As I read the chapter about japanese diet in the book “Les Japonais” by Karyn Poupée, I decided it was important to learn the kanji meaning “whale” or Kijura (in romaji): the kanji should be pronouncing, I think gei . In all dishes that may contain fish, I’ll track down this kanji, to avoid taking the products that contain whale’s meat and avoid eating it in restaurants.
“In Rome, do as the Romans do”, no doubt, but just to a certain point.
It would be a lie to say I am a strict vegetarian, because I eat very occasionally some fish (sushi and pasta with anchovies by Xim) and, even more rarely, meat. The whale, however, with the bluefin tuna, is on my list of forbidden foods. Because protected and because threatened.
Eating whale is a cultural thing for Japanese. It’s like the foie gras on the table for Christmas for French people or roast beef on Sunday .
Like any cultural construction, it can (could) be deconstructed, of course. But who am I to say to the Japanese what is right and what is wrong? Eating whale is in my eyes an ecological nonsense, but habit change can only come from the Japanese themselves. Keeping traditions are not always good (we could talk all night long about bullfighting). You can decide not to eat foie gras, or not to eat whale, even if it is “cultural”, but it has to come from yourself.

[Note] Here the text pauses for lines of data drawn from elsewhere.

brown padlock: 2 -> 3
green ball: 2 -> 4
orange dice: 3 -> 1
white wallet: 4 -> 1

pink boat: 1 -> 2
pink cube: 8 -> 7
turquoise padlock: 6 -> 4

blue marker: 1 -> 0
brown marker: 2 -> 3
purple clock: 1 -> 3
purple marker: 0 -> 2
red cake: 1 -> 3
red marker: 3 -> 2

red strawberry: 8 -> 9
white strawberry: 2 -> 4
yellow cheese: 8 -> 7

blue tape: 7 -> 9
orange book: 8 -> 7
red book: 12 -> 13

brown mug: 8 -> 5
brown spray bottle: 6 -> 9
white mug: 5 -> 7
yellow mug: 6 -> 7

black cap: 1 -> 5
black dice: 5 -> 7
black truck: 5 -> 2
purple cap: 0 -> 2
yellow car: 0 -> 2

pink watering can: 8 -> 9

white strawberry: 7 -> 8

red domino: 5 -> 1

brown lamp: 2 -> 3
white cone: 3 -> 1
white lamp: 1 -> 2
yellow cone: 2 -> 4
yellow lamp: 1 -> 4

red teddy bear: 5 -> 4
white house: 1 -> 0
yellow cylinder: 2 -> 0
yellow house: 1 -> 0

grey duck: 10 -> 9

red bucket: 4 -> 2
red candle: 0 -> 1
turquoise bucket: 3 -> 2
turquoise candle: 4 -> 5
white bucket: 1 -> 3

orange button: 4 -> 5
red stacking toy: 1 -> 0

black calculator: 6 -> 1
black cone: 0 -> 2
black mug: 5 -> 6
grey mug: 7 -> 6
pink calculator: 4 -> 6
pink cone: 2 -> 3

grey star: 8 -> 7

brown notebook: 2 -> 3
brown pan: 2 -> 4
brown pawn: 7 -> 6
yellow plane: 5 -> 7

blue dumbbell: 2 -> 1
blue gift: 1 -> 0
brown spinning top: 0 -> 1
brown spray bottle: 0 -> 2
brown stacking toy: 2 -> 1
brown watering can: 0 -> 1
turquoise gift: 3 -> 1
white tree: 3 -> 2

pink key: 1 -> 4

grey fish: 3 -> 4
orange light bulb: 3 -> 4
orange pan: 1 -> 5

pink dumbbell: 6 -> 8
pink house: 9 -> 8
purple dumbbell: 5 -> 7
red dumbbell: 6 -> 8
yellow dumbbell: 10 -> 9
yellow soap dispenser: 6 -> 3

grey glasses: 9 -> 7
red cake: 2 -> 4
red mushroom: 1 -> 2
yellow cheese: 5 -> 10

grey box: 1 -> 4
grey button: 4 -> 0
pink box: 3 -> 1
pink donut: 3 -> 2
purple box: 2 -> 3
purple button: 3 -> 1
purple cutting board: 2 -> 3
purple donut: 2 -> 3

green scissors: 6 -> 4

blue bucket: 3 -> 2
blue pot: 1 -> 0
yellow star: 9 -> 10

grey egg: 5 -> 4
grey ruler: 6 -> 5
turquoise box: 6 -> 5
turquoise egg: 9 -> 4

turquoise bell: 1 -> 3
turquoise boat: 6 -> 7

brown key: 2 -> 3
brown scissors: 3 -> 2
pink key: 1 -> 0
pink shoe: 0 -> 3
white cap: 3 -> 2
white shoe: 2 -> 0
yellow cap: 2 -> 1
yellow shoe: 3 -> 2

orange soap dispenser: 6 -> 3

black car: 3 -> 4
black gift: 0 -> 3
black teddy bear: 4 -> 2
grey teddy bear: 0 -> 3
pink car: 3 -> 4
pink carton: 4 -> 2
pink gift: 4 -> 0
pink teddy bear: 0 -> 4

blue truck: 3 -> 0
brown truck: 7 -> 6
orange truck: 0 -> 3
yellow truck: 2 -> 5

On the subject (whales and their protection), you can read this excellent novella, published by Editions Griffe d’Encre, La vieille anglaise et le continent by Jeanne-A Debat, a little environmentalist science fiction novella, where one never fall in too sweet feeling, but the ideas, the construction, the style are outstanding (no, I do not have any “cut” with them, but it’s really an extraordinary novella).